¿Recuerdas, Terry, amado perro mío, el día que subimos por la verdad del monte cuando aún no era de día?
Me habían dicho que andaba a media sierra una manada de potros salvajes, y que solían ir a beber en el sitio llamado El Aguajito.
Caminábamos en silencio. Ni yo hablaba, aunque contigo solía hablar a veces, ni le ladraste tú a la lechuza que pasó volando casi sobre nuestras cabezas ni al venado que apareció de pronto, sombra fugaz entre las sombras.
Amaneció el día, radiante. Brilló el sol sobre los dos picachos del cerro de Las Ánimas. Llegamos al Aguajito. Ahí estaba la manada, bebiendo las yeguas, en alerta vigilante los caballos. Nos sintieron, claro, y escaparon al galope. ¿Cuántos eran? No sé. 30, 40. Hermosos todos, y todos con el orgullo que da la libertad.

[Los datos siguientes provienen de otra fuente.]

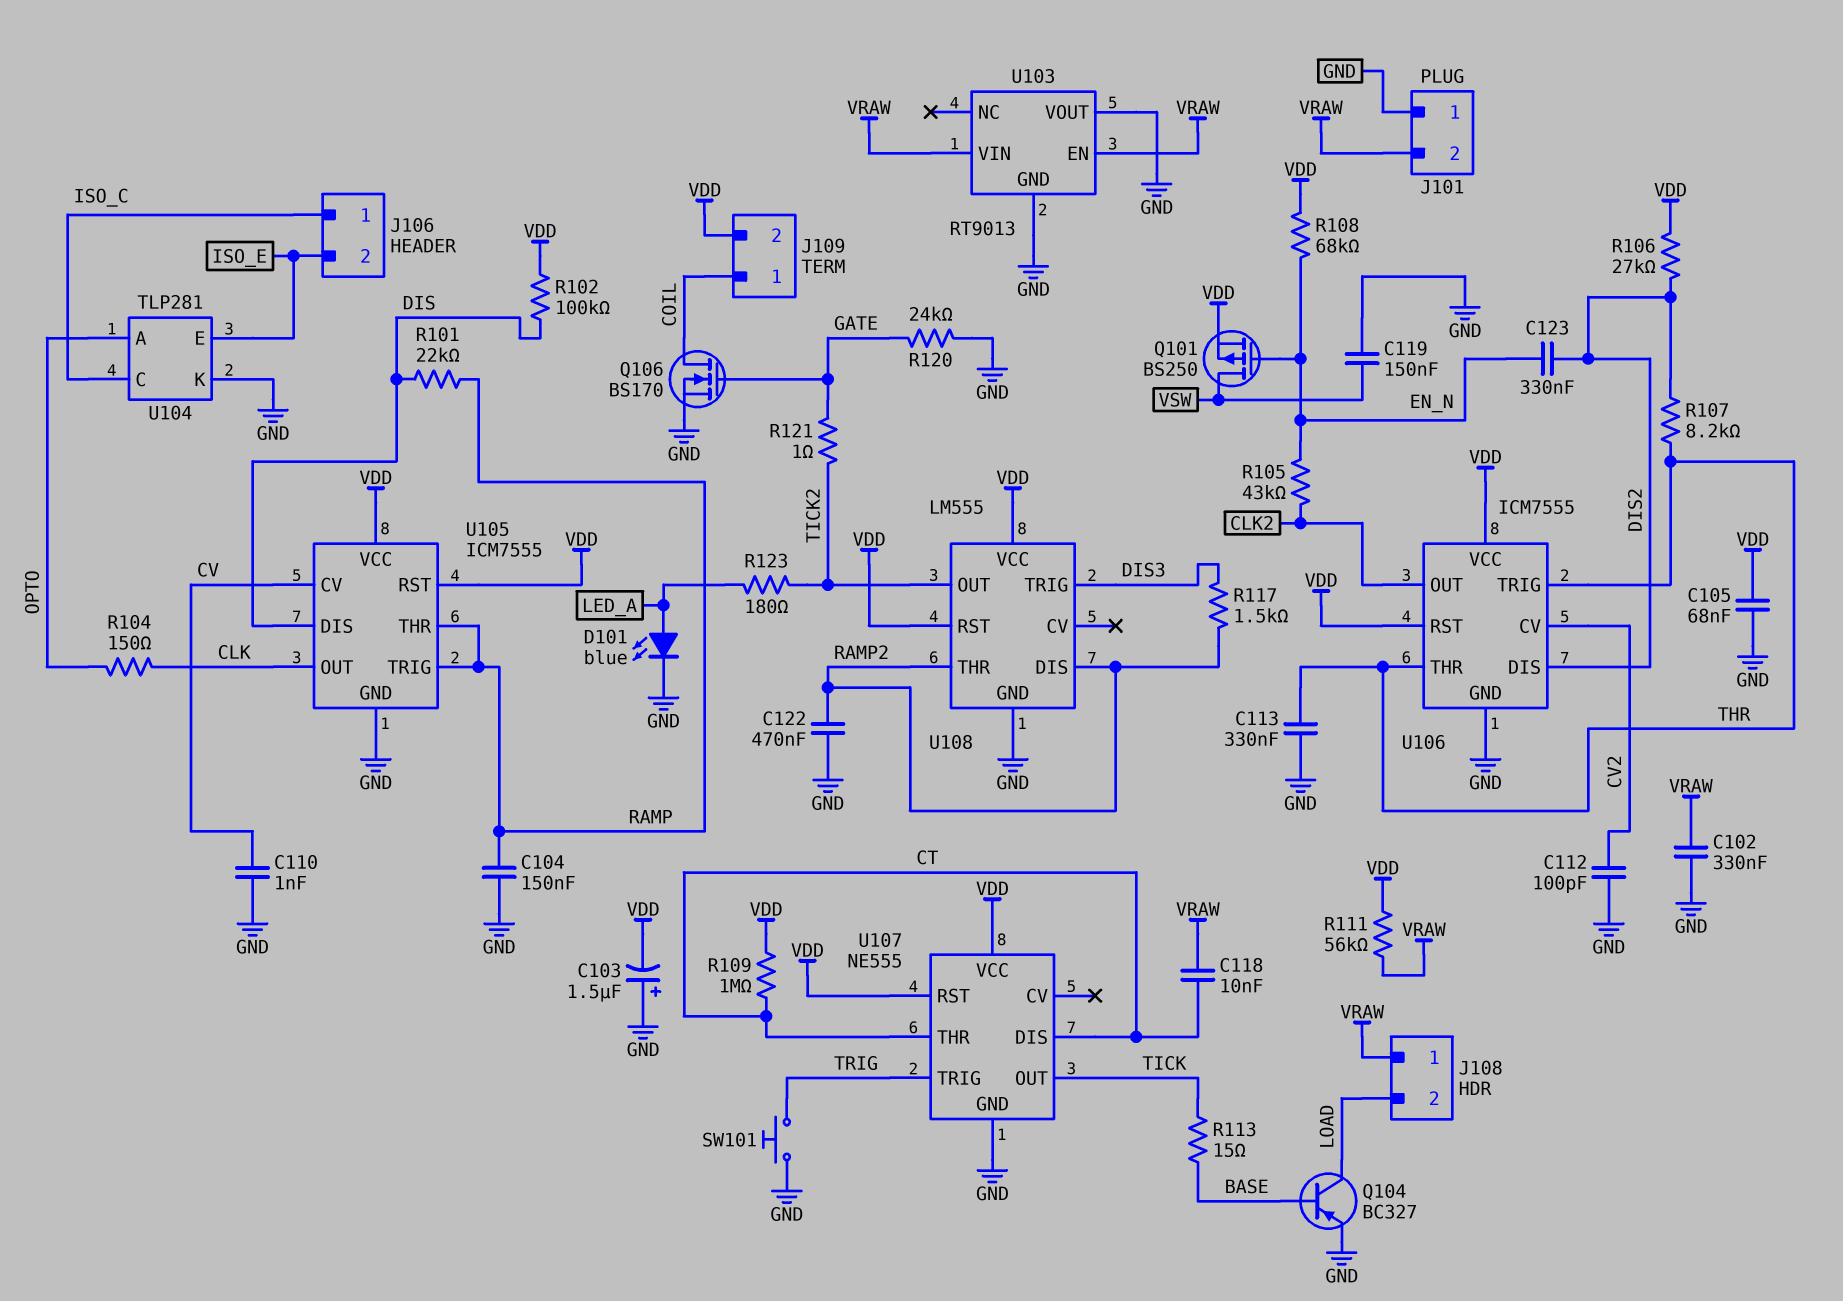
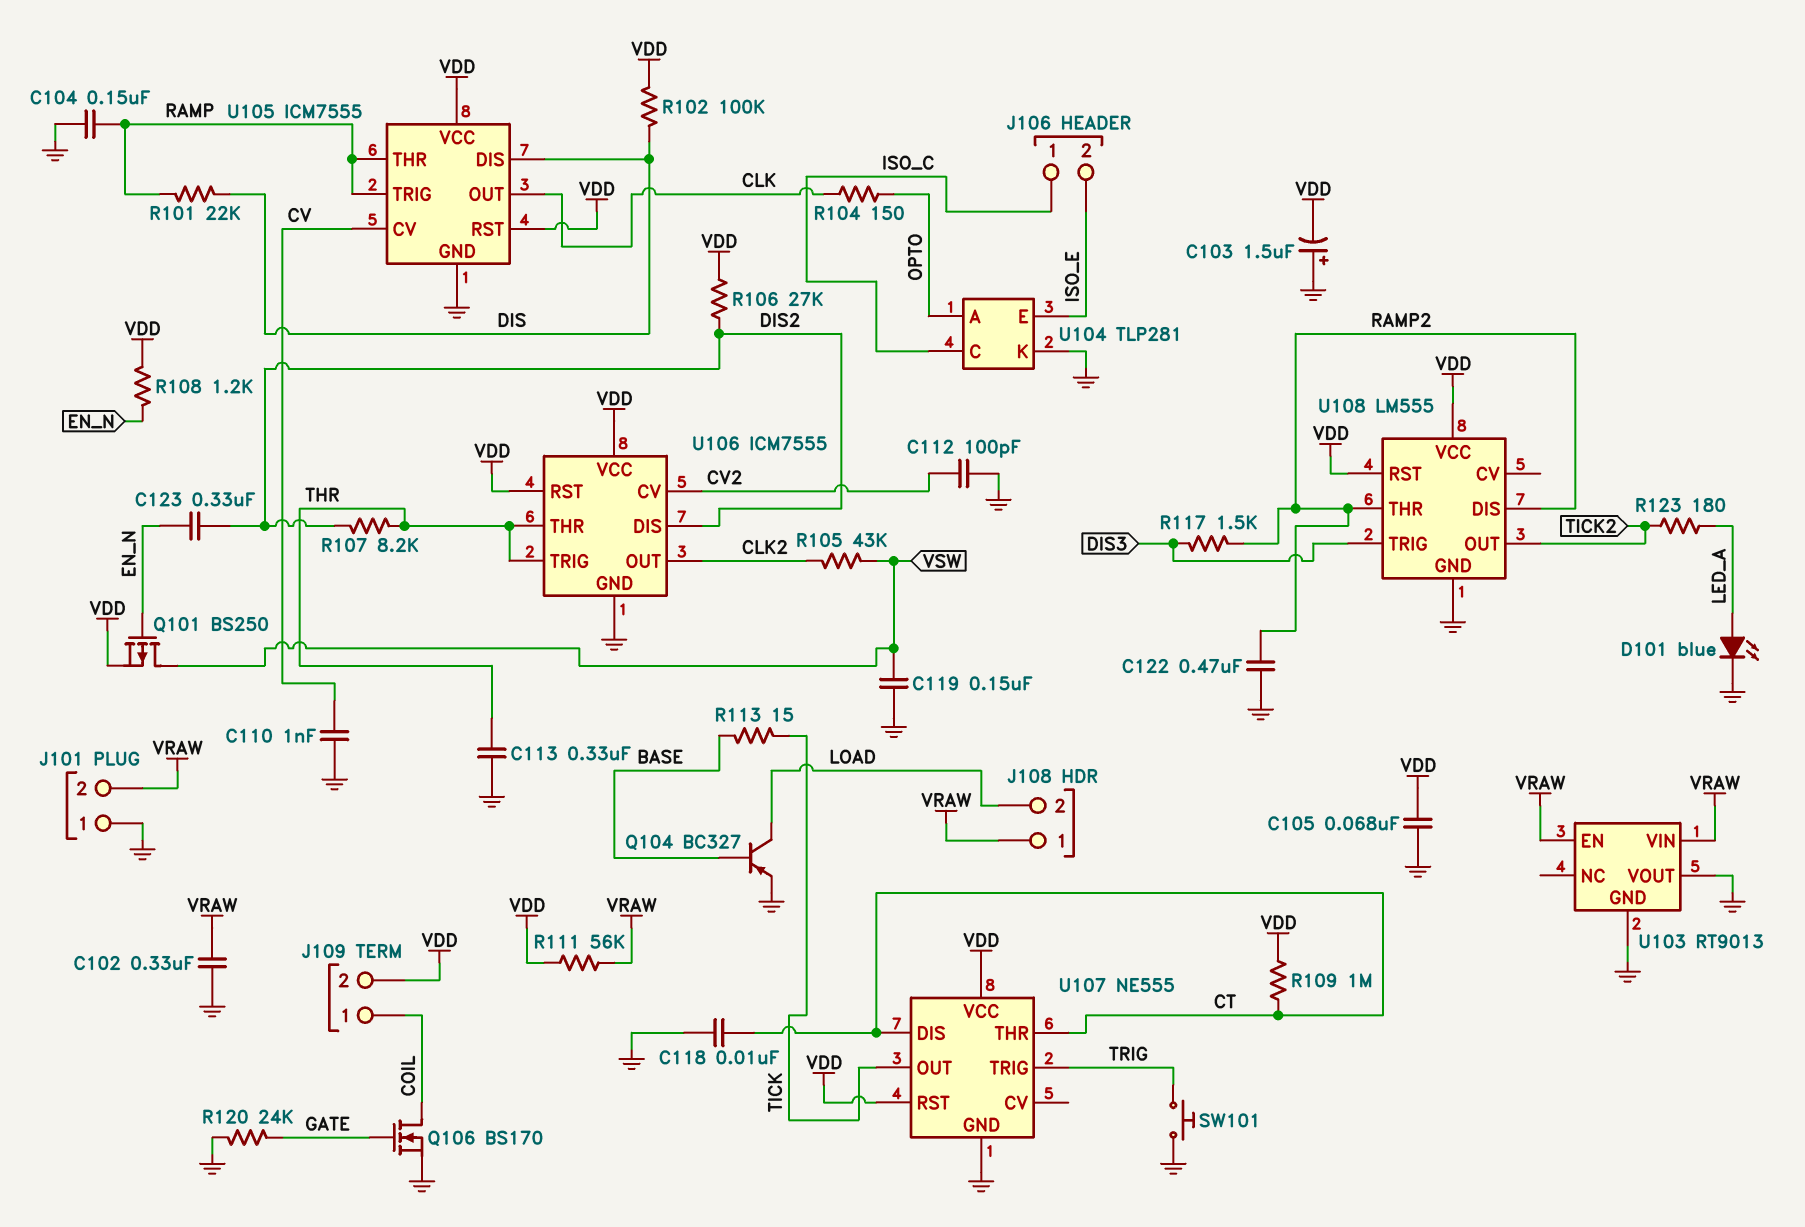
C118: 10nF (CT, VRAW) -> 10nF (CT, GND)
R105: 43k (CLK2, EN_N) -> 43k (CLK2, VSW)
R108: 68k (EN_N, VDD) -> 1.2k (EN_N, VDD)
R121: 1 (GATE, TICK2) -> none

Cuando volvimos a la casa conté lo que habíamos visto. Don Abundio me dijo:
-Esos caballos le pertenecen, licenciado.
-¿Por qué? -quise saber.
-Porque están en lo suyo.
-No -respondí-. Son de la montaña.
De esto ha pasado mucho tiempo, Terry. Y ¿sabes una cosa? He aprendido que yo también soy de la montaña.
¡Hasta mañana!...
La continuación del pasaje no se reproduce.